Wash your hands. Eat a healthy diet. Exercise.
These are all mainstays on just about any list offering advice on fending off the common cold, which is hitting hard this time of year, along with the flu. But studies also suggest another piece of advice that’s just as important as hitting the gym: Hitting the hay.
Studies suggest if you find yourself sleeping less than five or six hours per night, you could be up to four times more likely to catch a cold than those who sleep seven hours or more. While these figures might seem a bit high, Oklahoma Medical Research Foundation President Stephen Prescott, M.D., said there’s no question sleep is critical to human health.

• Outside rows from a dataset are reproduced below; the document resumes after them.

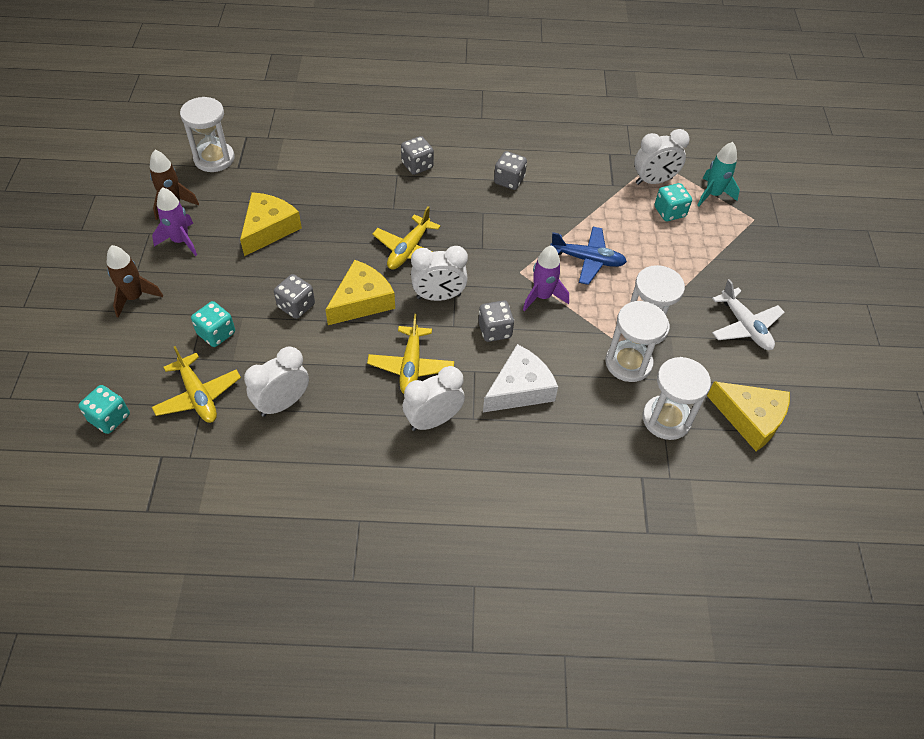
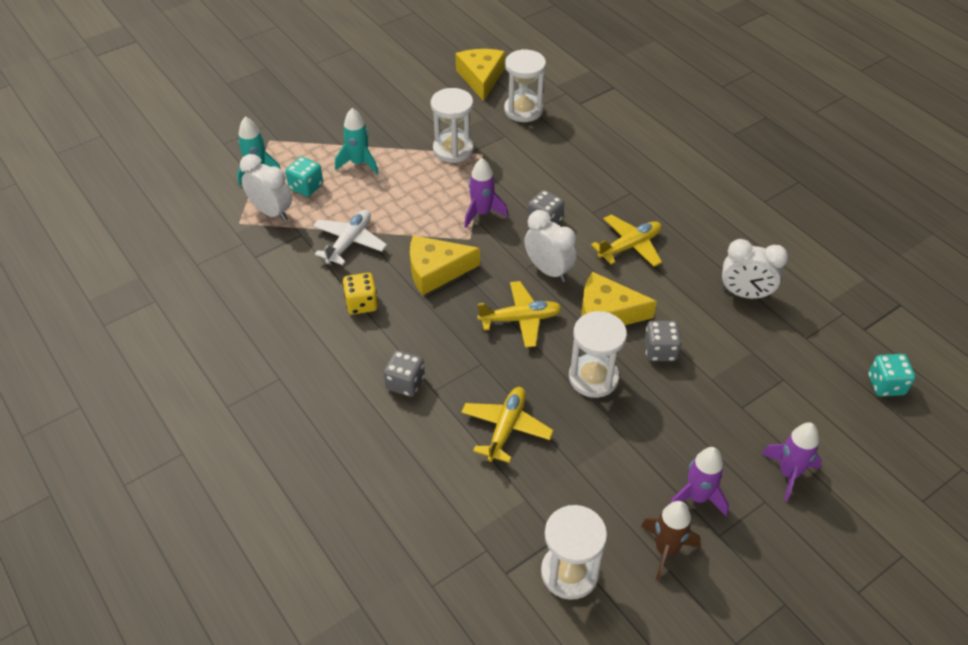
camera: 125 degrees left, 5 degrees down
(134, 297) = (788, 473): brown rocket -> purple rocket
(198, 396) = (802, 347): yellow plane -> yellow plane (506, 428)
(216, 333) = (745, 382): turquoise dice -> none
(268, 229) = (606, 438): yellow cheese -> yellow cheese (436, 271)
(433, 420) = (656, 209): white clock -> none
(509, 180) = (361, 304): grey dice -> yellow dice
(520, 389) = (580, 183): white cheese -> none
(587, 260) = (414, 207): blue plane -> none
(628, 363) = (496, 144): white hourglass -> white hourglass (593, 378)
(676, 256) = (359, 163): none -> turquoise rocket
(744, 326) = (399, 106): white plane -> white plane (349, 242)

“It’s pretty universally agreed upon by scientists, physicians and grandmothers everywhere that a good night’s sleep makes you healthier,” said Prescott. “Beyond that, I’m not sure how much we know for sure about the specifics of sleep’s regulatory role in the immune system. That’s because it’s difficult to measure, not because the benefit isn’t there.”

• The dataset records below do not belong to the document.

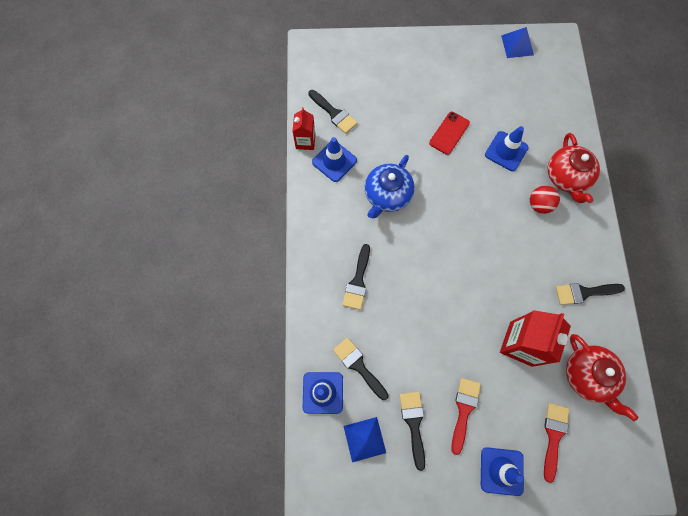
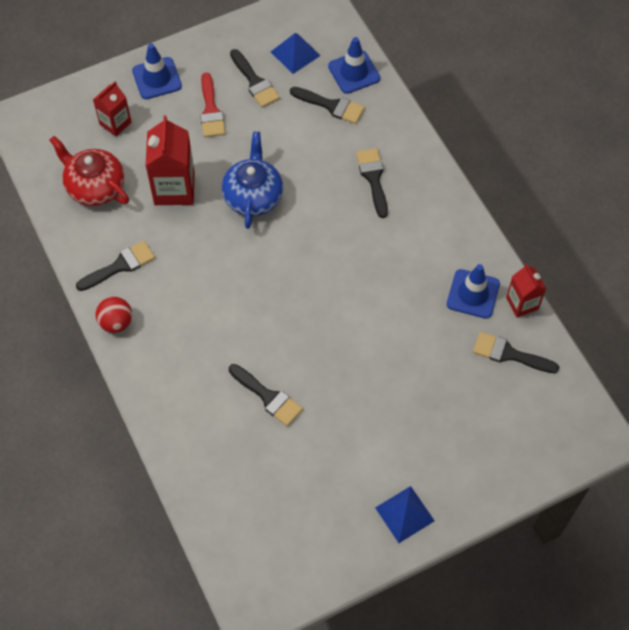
camera: 155 degrees right, 10 degrees down
(387, 195) = (389, 280): blue teapot -> blue teapot (253, 196)
(449, 133) = (351, 390): red phone -> none
(506, 151) = (268, 397): blue traffic cone -> black brush
(517, 45) = (312, 571): blue pyramid -> blue pyramid (404, 514)
(539, 205) = (203, 344): red ball -> red ball (116, 322)
(553, 436) = (115, 123): red brush -> red carton
(566, 177) = (179, 394): red teapot -> none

The reason little is known about the sleep’s role in aiding the immune system, said Prescott, is because of the lack of reliability when it comes to self-reporting and also the natural inconsistencies in sleep cycles. While accurate sleep accounts are tough to rely on, there is no question adequate sleep is important.
Poor sleep habits have also been linked historically to diabetes, heart disease, depression, weight gain and an extensive list of chronic illnesses. A National Sleep Foundation survey reported that 20 percent of adults sleep fewer than six hours on an average work night.
There’s no doubt, Prescott said, that people who are run down, fatigued and haven’t been sleeping well are at a much greater risk for developing a common cold or contracting other viruses.
Tobacco use, excessive alcohol consumption and poor diet can also increase your susceptibility to this ever-present virus. However, said Prescott, there are easy things we can do to protect our health that we often neglect. “Everybody always wants a diagnosis or a medication, but sometimes it’s as simple as listening when your mom says, ‘Eat your veggies and get some sleep.’ It can be amazingly effective.”
Getting adequate sleep falls really into the category of ‘common sense’ and good health practices but not just because it helps you fight colds, he said. Sleep has been shown to improve concentration and results in better performance in physical work that requires dexterity and precision.
“The better you sleep, the better you perform overall,” he said. “Just follow your grandmother’s advice and get that eight hours.”